I’ve been thinking a lot about that comment, she made so many years ago. “Funny how things change.” It kind of hurt. She was referring to her wealth. She’d made some good choices along the way. I did not. She worked hard and completed college. I went, I still have my units all in a nice little bundle. I know, because I checked a few years ago. (Imagine they still have my records all of these years later!) She became an Interior Designer and was very talented. She married a guy that ended up grandfathering into his dad’s business and making it very successful. In the end, they probably had more money than both of our parents put together. And though it makes me a little sad to say it, I know that was important to her.
Terri fought cancer for the last twenty years. Not only that, she fought stage four cancer! Having money has its perks, you can design your own medical team as well as try alternatives and it may keep you alive longer than most. And that was truly a blessing. But the comment; “Funny how things change.” Always bothered me. What did she mean by that? I know exactly what she meant. She had a lot of money and I didn’t. I have to admit that I was surprised that she’d always harbored that competitive bone, and hadn’t realized it until she’d made that comment.
I didn’t not have money. I just didn’t have as much as she did. Between her right choices and hard work, and a little dumb luck, marrying a guy that would someday inherit a business that would be very successful, she never wanted nor worried about paying a bill in her adult life, like I have. Don’t get me wrong. I am blessed. I was just never motivated to need more. Maybe because I was a little privileged as a kid, and stupidly, a little embarrassed by it. Maybe the ones who feel they don’t have a lot at an early age seek for more later. I just know that Terri died with a closet full of clothes with price tags still on them and a drawer full of jewelry with some pieces, equaling a whole year of my salary. That being said, she was also one of the most generous people I know.

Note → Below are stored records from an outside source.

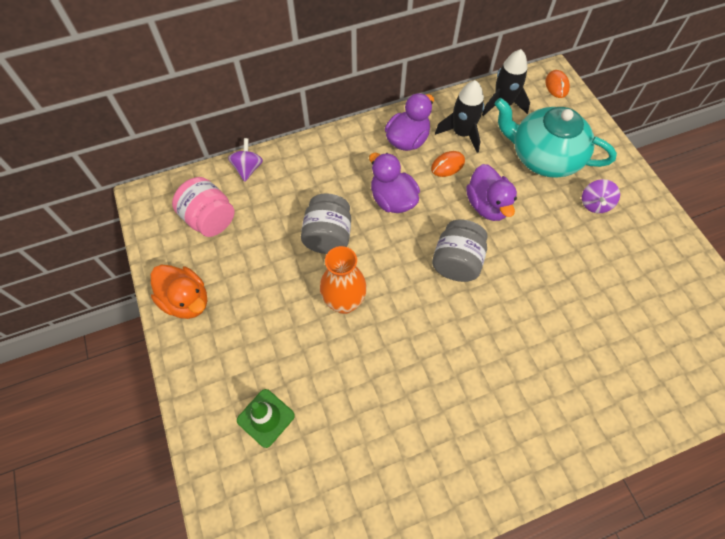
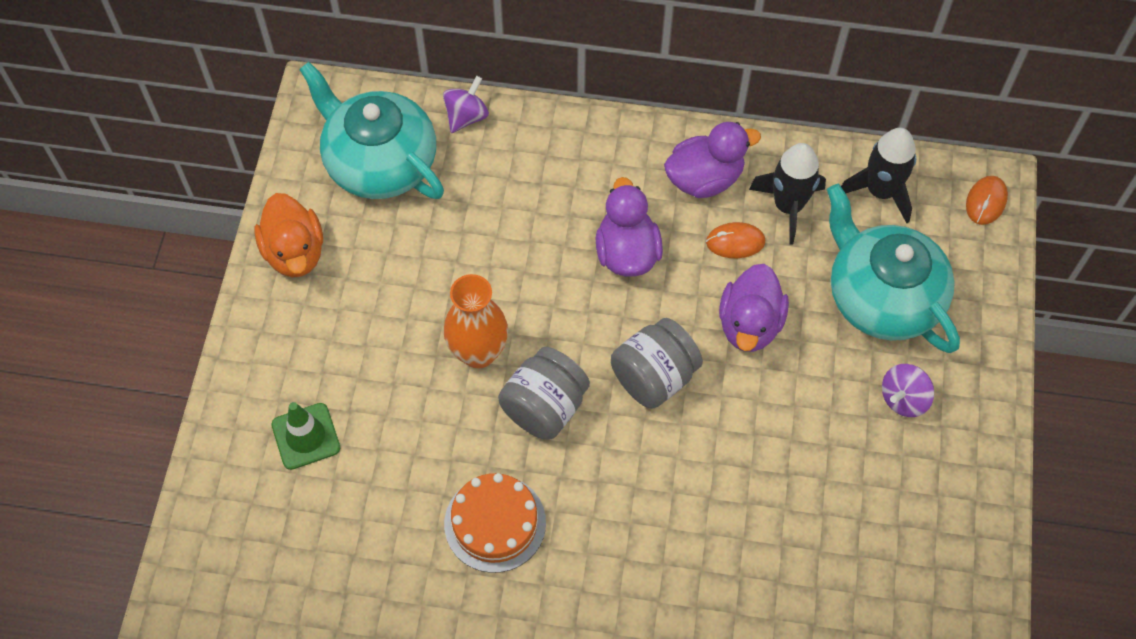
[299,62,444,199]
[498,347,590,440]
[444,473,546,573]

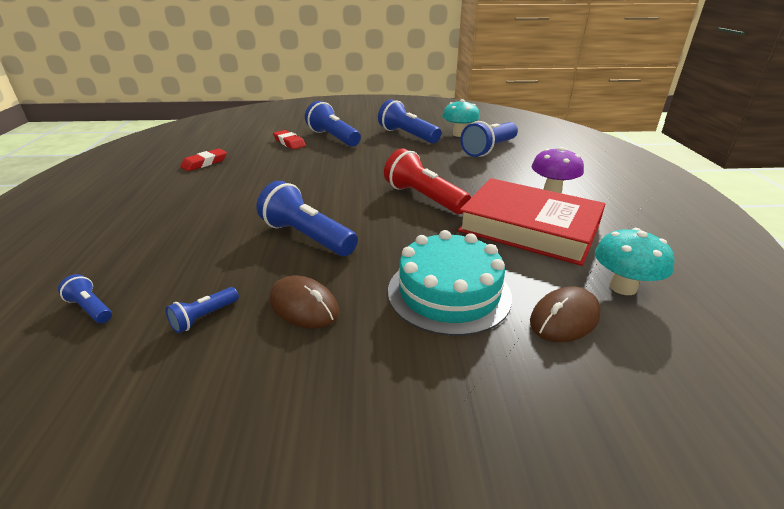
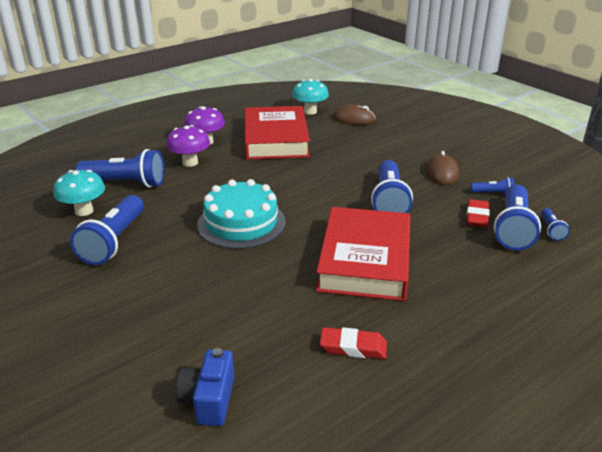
[466,199,490,227]
[494,185,541,251]
[384,148,471,214] (first image)
[197,179,285,249]
[166,125,210,167]
[176,348,235,426]
[316,207,410,301]

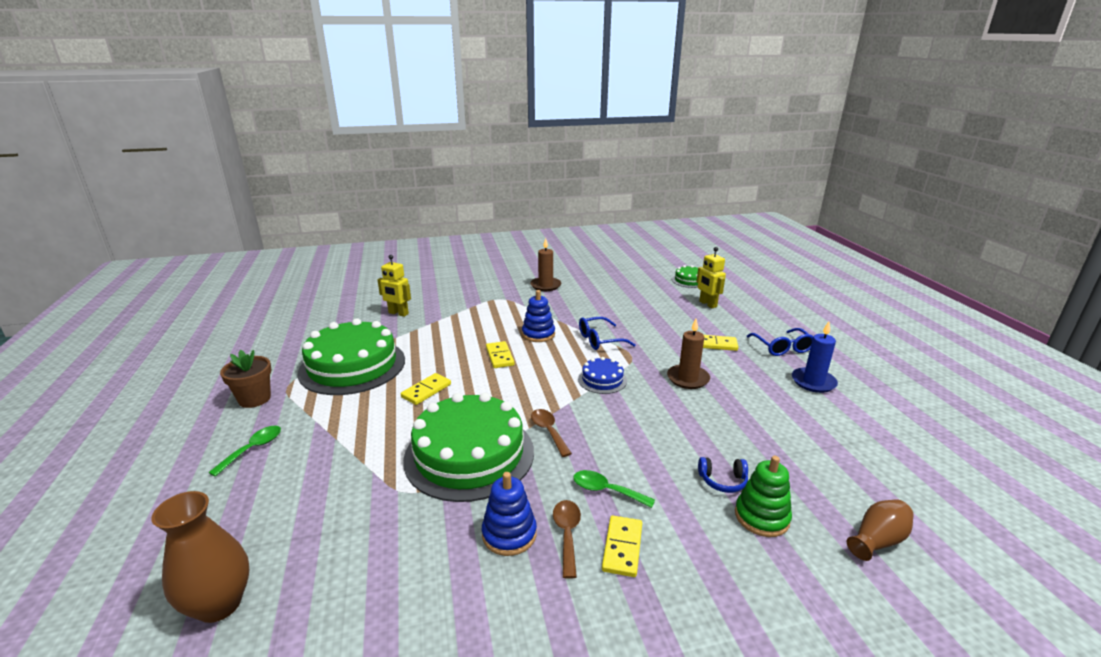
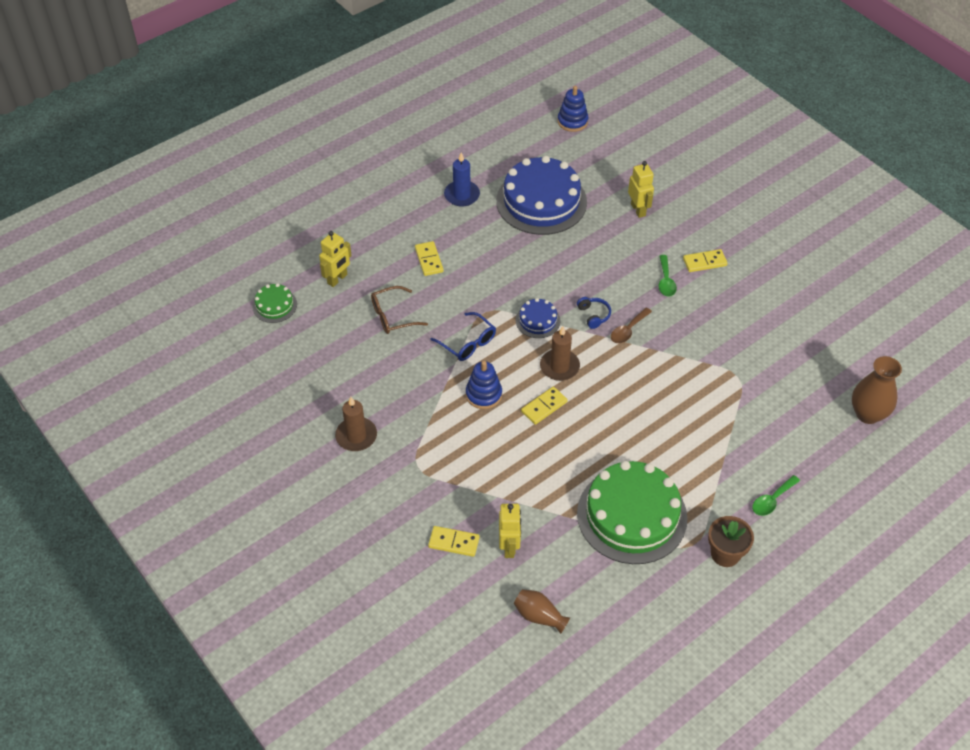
[752,475,800,516]
[428,526,480,557]
[403,393,534,502] (first image)
[558,86,589,132]
[553,500,581,579] (first image)
[540,326,580,381]
[577,297,611,329]
[628,161,654,218]
[746,328,813,356] (first image)
[514,589,570,634]
[371,286,428,334]
[496,156,587,235]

Losing my best friend and reflecting on our friendship of over a half a century has made me realize what is important and what is not. That material things really are just so unimportant. But then, She probably knows that now.
I miss her terribly. I am glad that she is not suffering anymore. Her sister gave me one of her leather jackets. Though a material thing of hers, it makes me feel closer to her when I wear it. Losing Terri has taught me one of the most valuable lessons of my life. Even if that windfall never comes for me. I don’t need fancy cars, or big houses, I am happy to just be able to pay my bills on time. And I know that I am blessed. I have a husband that loves me in spite of myself. I have amazing kids and a great family and wonderful friends. And now I even have a job I like going to and a boss I love!
I will always miss Terri. But I am glad she is not suffering anymore. I know now that she is in a place that holds the kind of joy she was always seeking from her “things” here on this earth. She is free from pain and has a new body. I think a lot about her everyday. She has left a gaping hole in my life. I miss the places I would find her, an early morning email waiting for me to open, a phone call on the way home from work, summer get aways, the way she loved my daughter so much, her quirky sense of humor, and laughing at the dumbest things. Sharing things you can only tell your best friend without being judged. (Well probably judged, but that’s okay. Smile.) I guess now, I just think a lot more about what is important and what is not. And you know she was right It really is Funny how things change.